THE FINAL 16
THE HARTFORD CLUB
County writing champs now go for state title:
Norwich Bulletin 5-21-10
Young Writers awards are June 3
By SHARMA HOWARD
Posted May 21, 2010 @ 11:32 PM
A range of subjects were contemplated in the poems and prose of four New London and Windham county champions of the Young Writers Competition.
The annual competition is sponsored by the Connecticut State University System and the Connecticut Young Writers Trust.
An awards ceremony, which is open to the public, will be held June 3 at The Hartford Club. Out of 795 entries from Connecticut teenagers this year, a pool of county champions were selected. From that group, two writers from each of Connecticut’s eight counties will be named state champions at the awards ceremony. Those students will have the opportunity to have their work published in CT Review. Both county and state champions receive cash prizes.
About the student[s]:
Josh Bryer: The son of Michael and Cheryl Bryer, this 17-year-old student who attends Killingly High School is a resident of Killingly. He is a finalist for his poem “A Number of Thoughts.” The one-page poem expresses Bryer’s sentiments about education and was crafted in a classical way. “It was modeled on John Edwards, a Puritan writer, and follows a certain meter and writing pattern,” Bryer said. The poem points out that grades don’t reflect what a student truly knows and understands, he said.
Gloria Creamer, 16: The daughter of Terry and David Creamer, this Montville High student from Oakdale is a finalist for her 10-page short story, “Old Glory.” The story is about a boy who has returns from college and reflects on childhood. As he rummages through memories, he realizes childhood was more idyllic.
“He takes a look at himself and decides he can change how he’s living to make life resemble those days more and how life doesn’t have to be bad,” Creamer said.
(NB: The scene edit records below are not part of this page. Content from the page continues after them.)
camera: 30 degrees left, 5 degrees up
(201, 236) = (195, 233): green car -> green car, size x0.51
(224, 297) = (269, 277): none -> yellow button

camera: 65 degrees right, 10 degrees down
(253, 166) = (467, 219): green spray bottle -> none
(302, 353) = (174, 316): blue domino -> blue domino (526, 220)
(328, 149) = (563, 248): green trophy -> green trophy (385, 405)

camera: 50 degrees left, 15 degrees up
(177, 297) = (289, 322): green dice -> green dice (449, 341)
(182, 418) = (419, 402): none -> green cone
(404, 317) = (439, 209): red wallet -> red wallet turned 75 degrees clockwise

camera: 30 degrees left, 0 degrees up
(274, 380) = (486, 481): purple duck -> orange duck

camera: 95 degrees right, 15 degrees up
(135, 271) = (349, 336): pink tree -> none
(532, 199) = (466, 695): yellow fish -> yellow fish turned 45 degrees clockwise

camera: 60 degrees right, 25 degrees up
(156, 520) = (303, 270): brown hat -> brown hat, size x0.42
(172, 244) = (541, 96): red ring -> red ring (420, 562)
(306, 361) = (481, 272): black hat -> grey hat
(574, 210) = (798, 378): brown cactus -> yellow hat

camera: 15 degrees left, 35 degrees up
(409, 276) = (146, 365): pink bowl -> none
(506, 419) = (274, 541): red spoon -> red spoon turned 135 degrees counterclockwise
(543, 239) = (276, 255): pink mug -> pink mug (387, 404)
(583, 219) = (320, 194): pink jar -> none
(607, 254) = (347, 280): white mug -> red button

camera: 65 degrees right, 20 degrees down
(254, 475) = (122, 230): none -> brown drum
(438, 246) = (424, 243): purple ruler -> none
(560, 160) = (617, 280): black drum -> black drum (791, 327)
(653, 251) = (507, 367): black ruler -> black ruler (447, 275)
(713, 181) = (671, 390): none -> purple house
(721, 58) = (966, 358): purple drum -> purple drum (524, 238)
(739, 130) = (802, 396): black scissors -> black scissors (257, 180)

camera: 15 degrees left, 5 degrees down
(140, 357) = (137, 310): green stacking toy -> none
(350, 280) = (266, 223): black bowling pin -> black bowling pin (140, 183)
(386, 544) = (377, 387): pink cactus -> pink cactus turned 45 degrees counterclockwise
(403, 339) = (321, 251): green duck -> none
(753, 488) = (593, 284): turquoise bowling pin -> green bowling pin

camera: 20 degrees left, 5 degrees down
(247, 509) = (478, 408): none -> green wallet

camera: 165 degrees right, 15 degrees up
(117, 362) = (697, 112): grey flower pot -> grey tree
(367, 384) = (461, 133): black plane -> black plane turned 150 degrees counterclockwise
Anna Nassiff, 18: The daughter of Tracy Duenzel, this student attends both Windham High School and the Arts at the Capitol Theater and lives in Columbia. Her short story, “Mrs. Warren in Color,” is about how a young girl who cares for an elderly woman begins to understand that age doesn’t separate them. “Writing is a way to express myself and the things that need to be expressed are going to be delved into further,” Nassiff said.
Grace Beggins, 17: The daughter of Anne and Tom Beggins, of Guilford, the Williams School student won for her poem, “Cloud Gazing,” which she described as an observation poem. With references to classics, she both created a poem that paid homage to the Greek classics as well as “looked at the clouds in a different way,” Beggins said.